Now, two papers by the Cohen lab further investigate the effect of SIRT6 on life- and healthspan.
In the first paper the researchers developed a SIRT6 transgenic mouse that has extra copies of the SIRT6 gene (termed MOSES mice). Old MOSES mice had improved insulin sensitivity, reduced fasting glucose levels, increased physical activity, reduced inflammation of their fat tissue, and improved hair growth.
What about SIRT6 knockout?
In the second paper the authors investigate the effect of a complete lack (a so called knockout) of SIRT6. Such work had been done before but all mice died before four weeks of age. The authors wanted to investigate the effect of SIRT6 on health parameters later in the mouse lifespan. By changing the genetic background of the mice that carry the SIRT6 knockout the researchers were able to generate SIRT6 knockout mice that reach adulthood. Average lifespan of males was just 140 days while 80% of female mice were still alive after 200 days.

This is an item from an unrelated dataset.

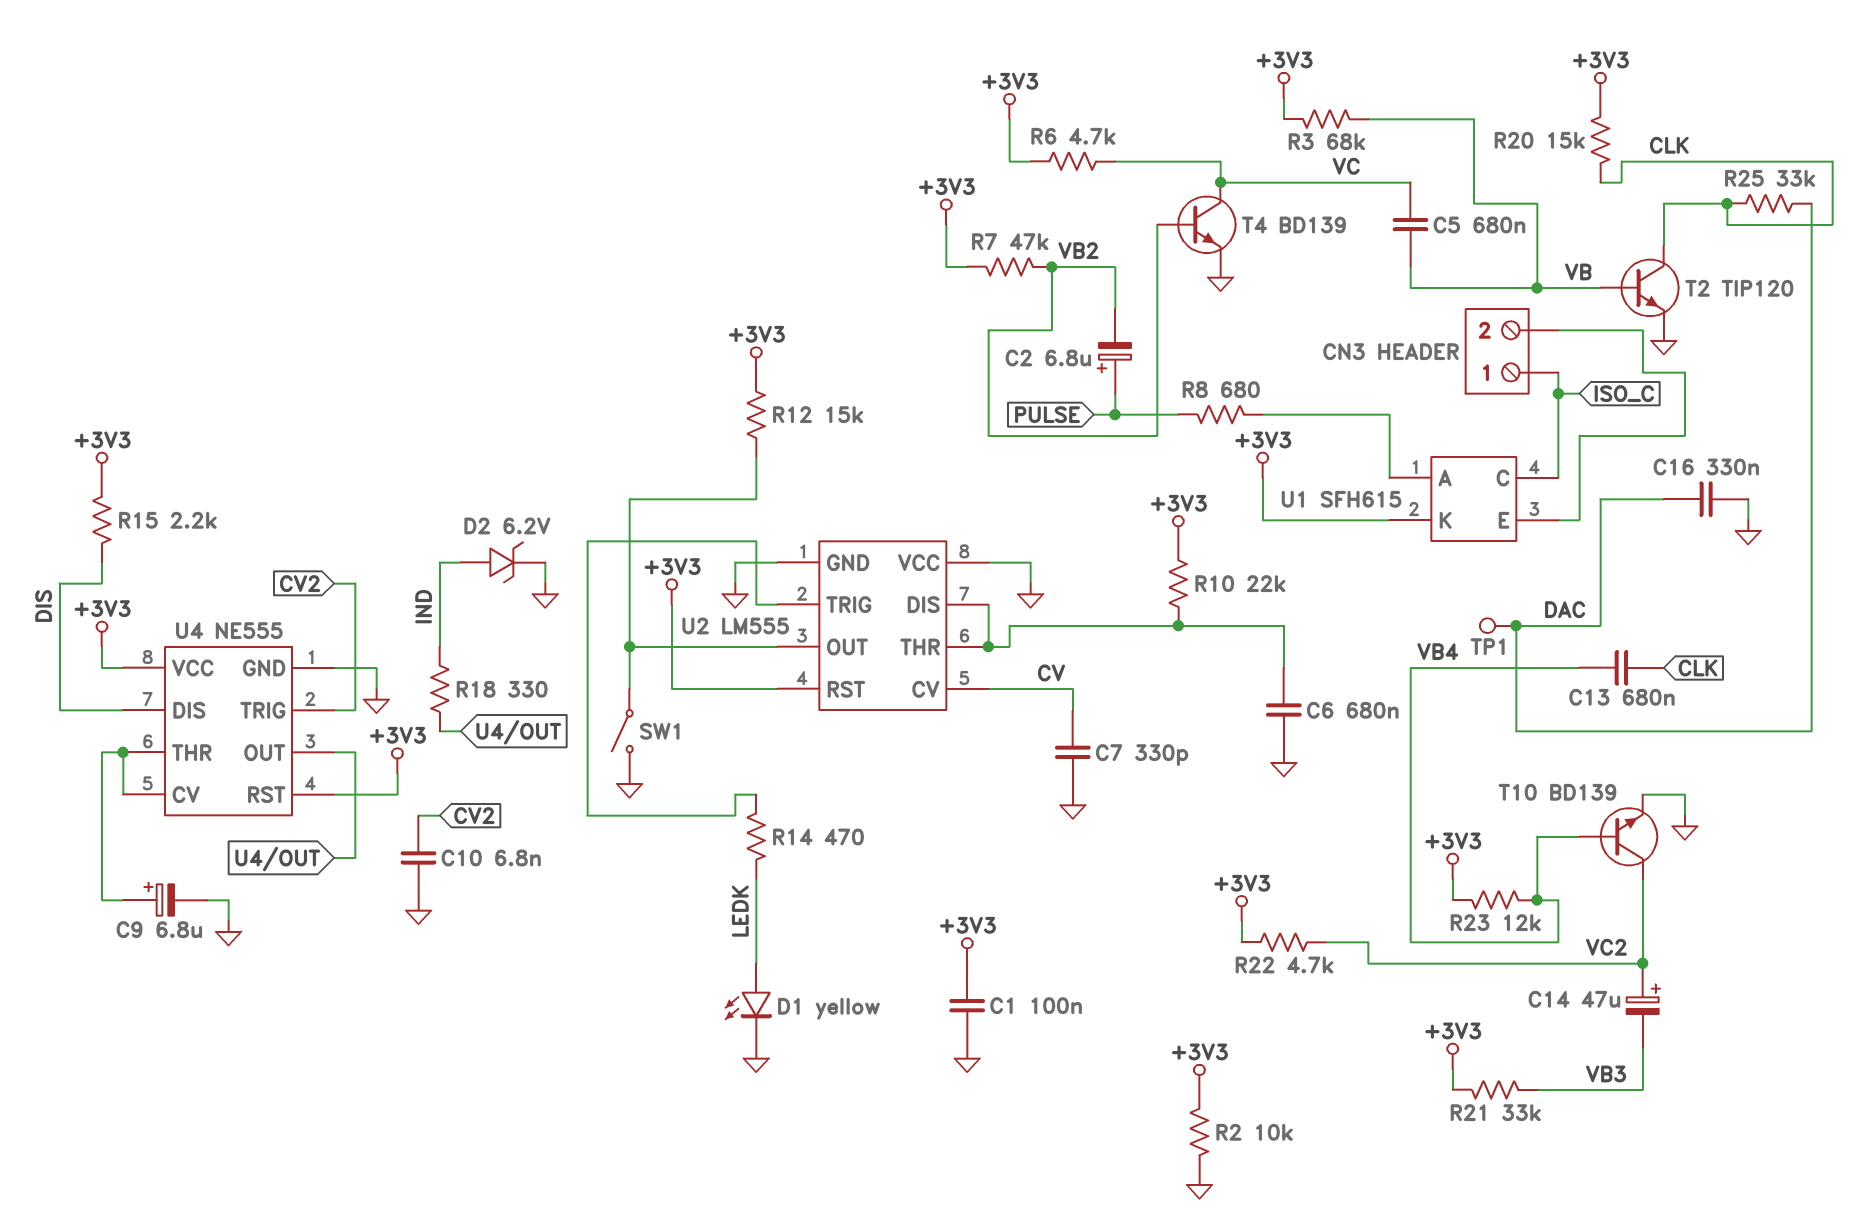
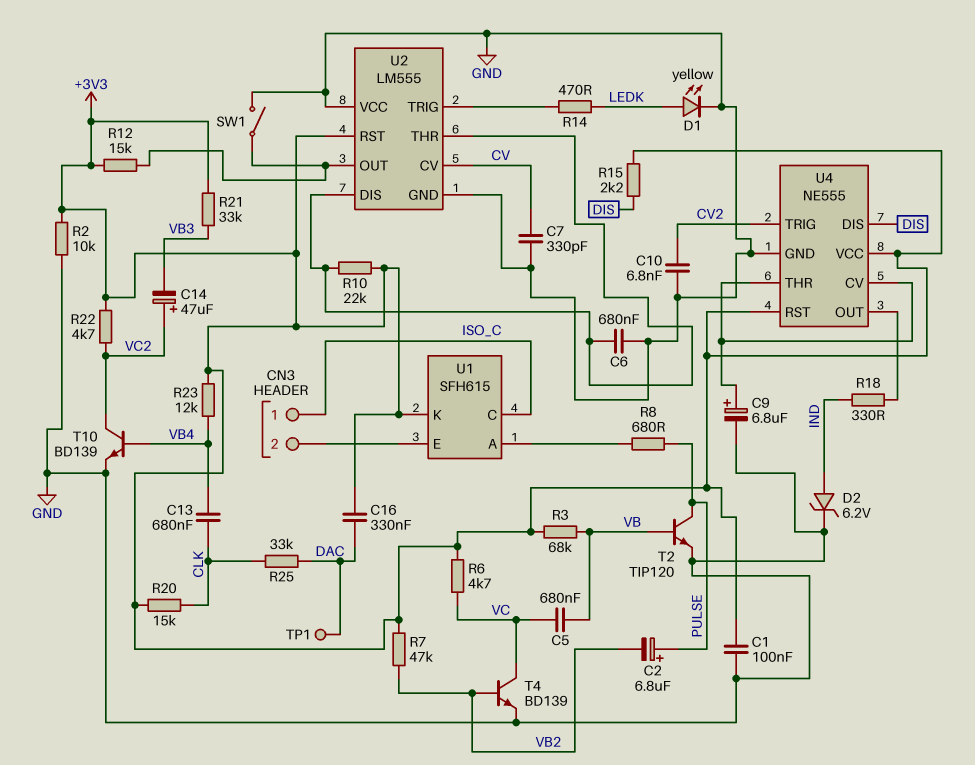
C16: 330nF (DAC, GND) -> 330nF (+3V3, DAC)
T2: NPN TIP120 (B VB, C CLK, E GND) -> NPN TIP120 (B VB, C PULSE, E GND)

Hence the effect of SIRT6 on lifespan is gender-specific. The authors succeeded in investigating the effect of certain health parameters up to 10 months of age.
By 5-6 months of age SIRT6 knockout mice showed severe corneal injury. The cornea is the transparent outer layer of the eye allowing light to pass into the eye. The age-related thinning of the retina, the eye layer where light is sensed, was accelerated in SIRT6 knockout mice. Furthermore, SIRT6 knockout mice also show degradation of retinal function.
Surprisingly the SIRT6 knockout mice had higher glucose uptake in skeletal muscle compared to normal mice. The authors showed that this glucose uptake was insulin-independent. The interpretation of this observation is unknown at this moment.
A link to neurodegeneration
Finally, in a third paper by another lab the effect of brain-specific SIRT6 knockout was investigated. Mice that lacked SIRT6 in the brain showed learning impairment at 4 months of age. The authors further discovered that such mice had higher levels of phosphorylated tau in their brains, a characteristic of several neurodegenerative diseases including Alzheimer’s disease. Hyperphosphorylated tau is believed to be neurotoxic and indeed mice that lacked SIRT6 had higher levels of cell death and DNA damage in their brains. SIRT6 levels in the brain decrease with age. Finally, the authors showed that Alzheimer’s disease patients had lower levels of SIRT6 protein in their brains.